その歌詞と行間には、いろいろなシーンやシチュエーションを読み捉えることができるが、いずれにせよ「NEUROMANCE」は、射程距離が長く範囲も広い愛の歌でありながら、不気味にひねくれたフィーリングで哀の色合いに染めあがっている。
ファーストアルバムのタイトルや理芽のソロライブタイトルなどに起用されているのも、「食虫植物」でも表現されたような、厭世的な一面にポジティブな視線をかすかに読み取らせ、理芽の歌声をガイディングライトのように灯らせるフィーリングに満ちていたからだろう。

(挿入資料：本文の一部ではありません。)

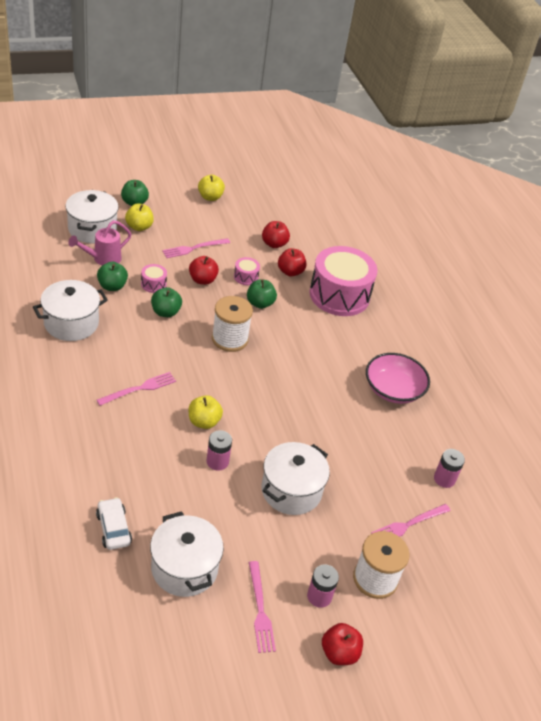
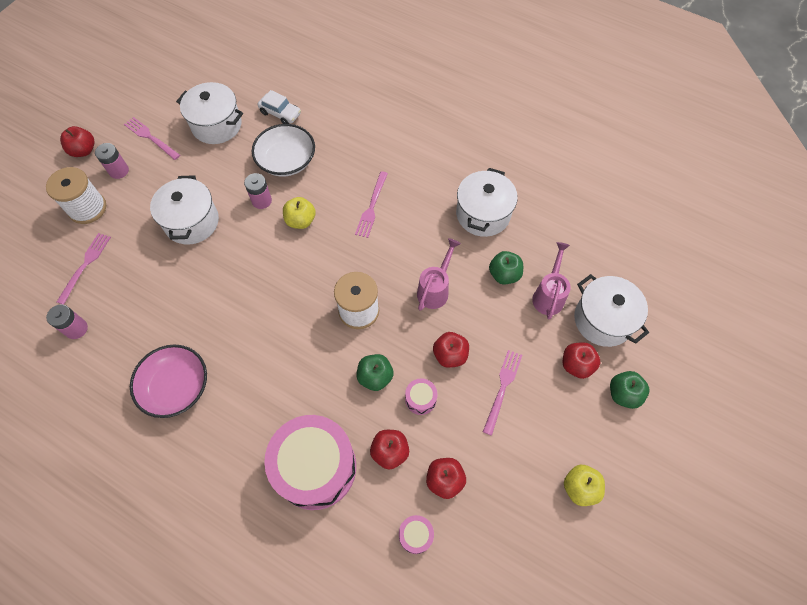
camera: 145 degrees right, 20 degrees up
(139, 227) = (576, 365): yellow apple -> red apple
(153, 284) = (479, 309): pink drum -> pink drum (415, 535)
(160, 478) = (286, 161): none -> white bowl
(165, 312) = (435, 289): green apple -> pink watering can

後年「食虫植物」が小説化されるほどまでの影響を与えたところをみると、やはり心の闇・葛藤がいかに普遍的で、多くの人にとって理解や共感されやすいかがわかる。だが逆に、理芽自身は「心の闇・葛藤」を歌うというイメージから、いかに抜け出るかに苦心することになったと筆者は思える。
インタビューの中での彼女の言葉を見てみよう。
「『花譜と似ているだけなら花譜だけでいいじゃん』という手厳しいコメントもあって、『じゃああたしって何だろうな?』と考えるようになりました。そこからファーストアルバムのクール路線へと繋がったし、今の音楽に繋がっていきましたね」
この頃の花譜といえば、カンザキイオリによる作詞・作曲に導かれて、人の心の痛みを代弁するかのように歌うシンガーであった。「過去を喰らう」にはじまり、「未確認少女進行形」「不可解」「アンサー」「戸惑いテレパシー」……ほとんど全曲においてそのフォーカスからブレることなく歌っていた。「理芽とはどういった存在なのか?」 理芽は少しずつ自身の色を打ち出していくことになった。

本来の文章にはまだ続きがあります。